Mickael Remond, CEO of Instant messaging (IM) company ProcessOne, argues that mobile operators should do more to push mobile IM services
Todays mobile landscape is becoming increasingly competitive, and in order to gain market share and remain profitable, operators need to change their approach. Traditionally, operators have seen text messaging as their cash cow so have tended to drive it more than other services. But with mobile handsets becoming increasingly sophisticated, users are demanding more feature-rich services. Mobile Instant Messaging (IM) is a great opportunity for operators, but not enough is being done to encourage its widespread adoption. There are a number of factors that operators must address in order to successfully increase adoption levels.
The first challenge operators face is a lack of consumer awareness. Recent research from TNS, commissioned by ProcessOne, showed that 60% of mobile users would send fewer text messages if they were better educated on how to use mobile IM. This shows that there is a demand for mobile IM.
Most consumers are aware of IM, and at some point, have used it on their PC. But many are unaware of the benefits of having it on their mobile phone. Consumers have the basic knowledge to use IM, but they need to be educated on how to access it on their phone.

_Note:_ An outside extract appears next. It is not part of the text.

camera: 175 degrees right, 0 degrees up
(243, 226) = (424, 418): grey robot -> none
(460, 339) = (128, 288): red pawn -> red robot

Another challenge facing mobile operators is network interoperability. Texting and mobile voice calls only took off when users were able to communicate cost-effectively with each other, irrespective of which network they were on. The same needs to happen with mobile IM, as users will want to communicate with friends and colleagues using a single IM service, rather than having multiple accounts for different networks.

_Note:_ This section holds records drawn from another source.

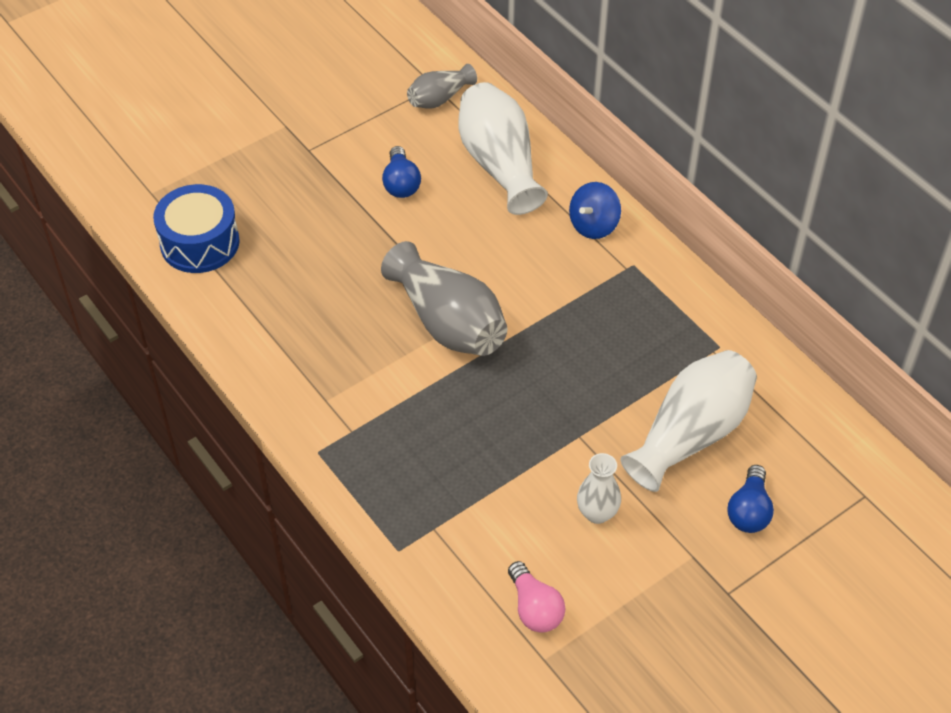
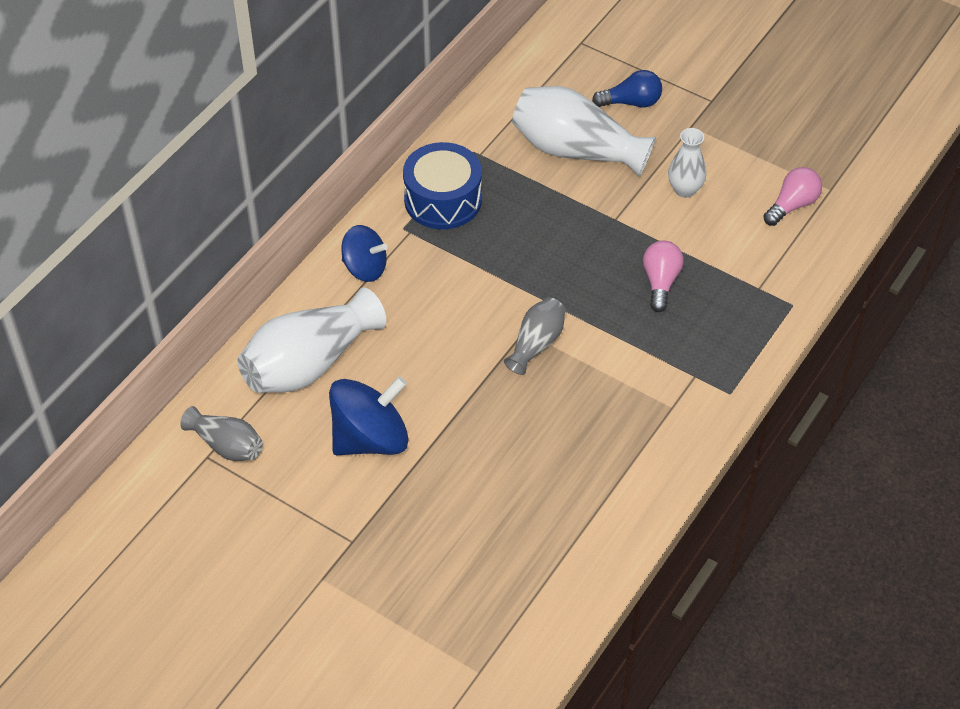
camera: 110 degrees left, 0 degrees up
(200, 243) = (530, 591): blue drum -> blue drum (443, 200)
(401, 183) = (370, 439): blue light bulb -> blue spinning top
(448, 322) = (536, 344): grey vase -> grey vase, size x0.54
(479, 445) = (660, 282): none -> pink light bulb

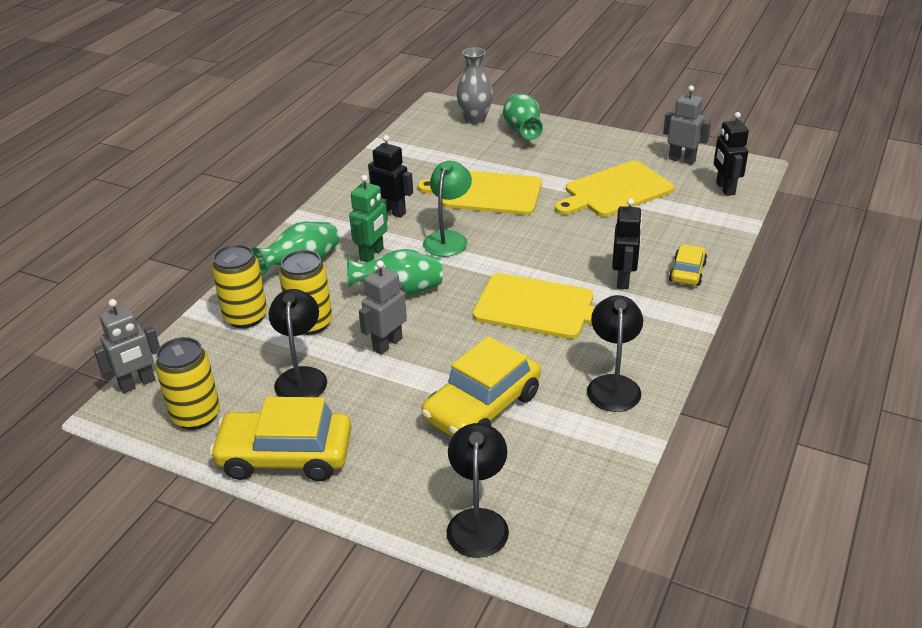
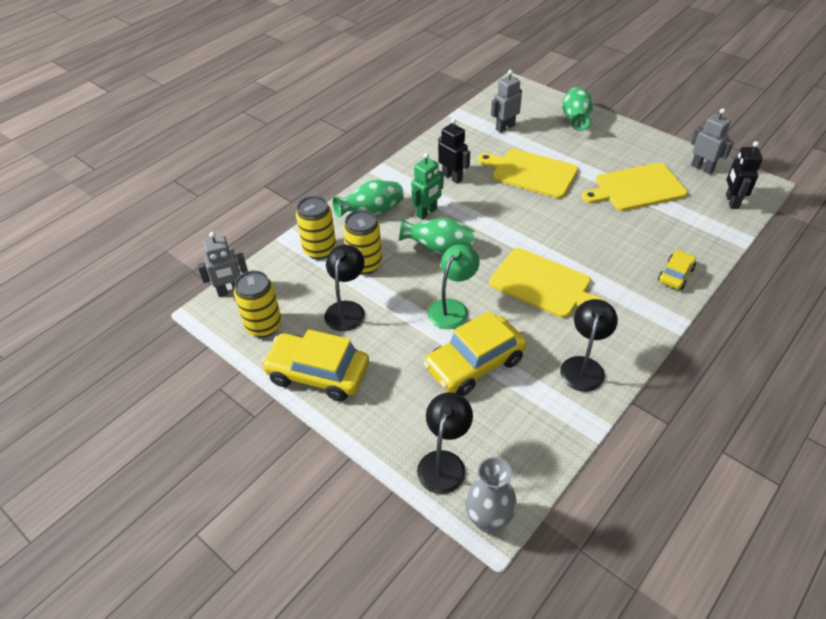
camera: 15 degrees right, 10 degrees up
(387, 344) = (417, 293): grey robot -> grey robot (505, 127)
(448, 238) = (489, 209): green lamp -> green lamp (452, 308)
(475, 119) = (540, 103): grey vase -> grey vase (488, 519)
(623, 280) = (619, 272): black robot -> none

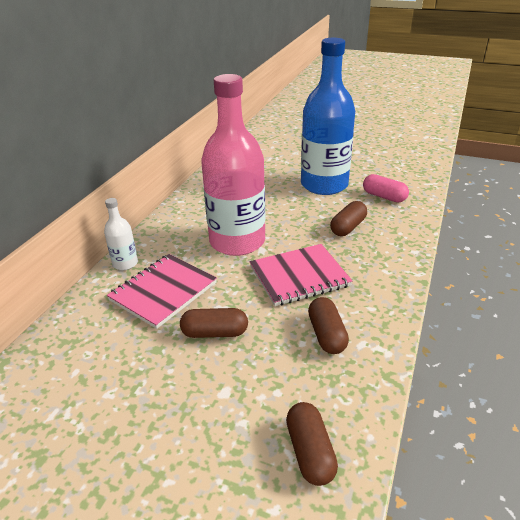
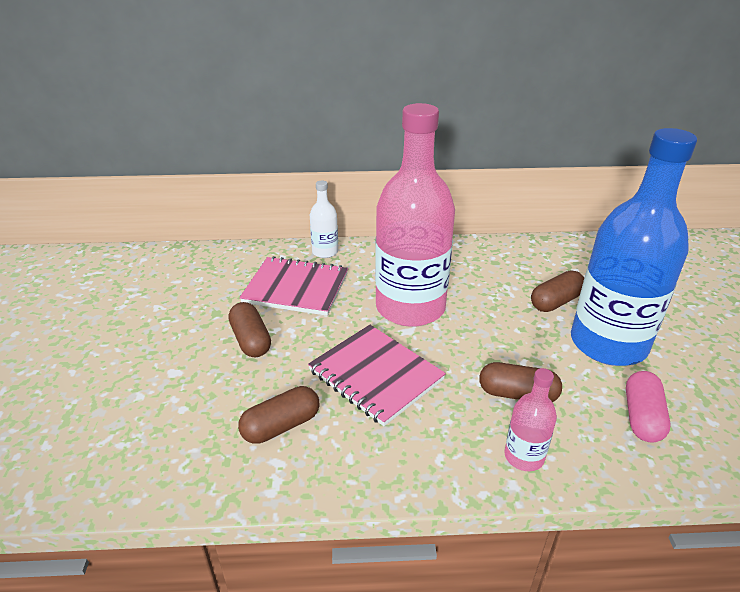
camera: 65 degrees right, 0 degrees up
(310, 452) = (110, 454): brown capsule -> brown capsule (556, 302)
(396, 241) = (524, 456): none -> pink bottle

Another possible reason for the slow adoption of mobile IM is confusion around pricing. The research by TNS found that 40% of the mobile users surveyed would prefer to pay on a pay-per-message basis. This is not surprising, given that text messaging is traditionally billed in this manner, and as a result, consumers are used to, and comfortable with, this billing approach. Consumers are also aware, however, that IM usually involves a larger volume of messages than texting, which can give the perception of it being more expensive.
Rising to the challenge
By taking the time and effort to clearly educate and convey the benefits of mobile IM, operators can begin to influence adoption levels. The first hurdle to address is the lack of consumer education. Operators need to discount any uncertainty that customers may have about it and actively promote the benefits, such as no character restrictions on messages, which can be a major frustration for text messaging users.
Mobile IM can also enable group chat, where users talk to a number of contacts at the same time, rather than engaging with each individually, saving time and money. In addition, users can send multimedia files much more easily using mobile IM.
The next challenge to tackle is network interoperability. Historically, when mobile phones were first introduced, it was cheaper to speak to contacts if they were on the same mobile network. But this needed to change in order for text messaging to be successful, and it is clear that interoperability will once again be a key factor in driving mobile IM adoption. If operators clearly highlight that mobile IM users can cost-effectively communicate with contacts, irrespective of what network they are on, they stand to attract new subscribers, as well as retain existing ones.
To go one step further, operators aiming to get the maximum benefit from mobile IM services should consider developing their own mobile IM client. Traditionally, IM services have been driven by providers such as MSN and Yahoo! But by creating their own-branded mobile IM service using open platforms, operators can ensure network interoperability, while using their own branding to take advantage of the opportunity to sell additional services to their subscribers.
Lastly, to help speed up adoption of mobile IM, operators needs to show clearer pricing models that demonstrate its cost effectiveness for the consumer. Evidence shows that consumers are willing to use the service if it is priced correctly, so there is plenty of room for mobile operators to develop innovative pricing options. These could include flat-rate or micro-billing for add-on IM services such as file downloads, helping to increase ARPU (average revenue per user).
Although mobile IM is a great opportunity for operators, there is still a lot of work that needs to be done before adoption becomes widespread. To help drive adoption levels, operators must tackle challenges such as education, pricing and network interoperability. Once they have established their user base, they can harness this demand to expose new business opportunities and increase revenue and drive profits. If the operators do all this, they can expect to see the benefits on the bottom line.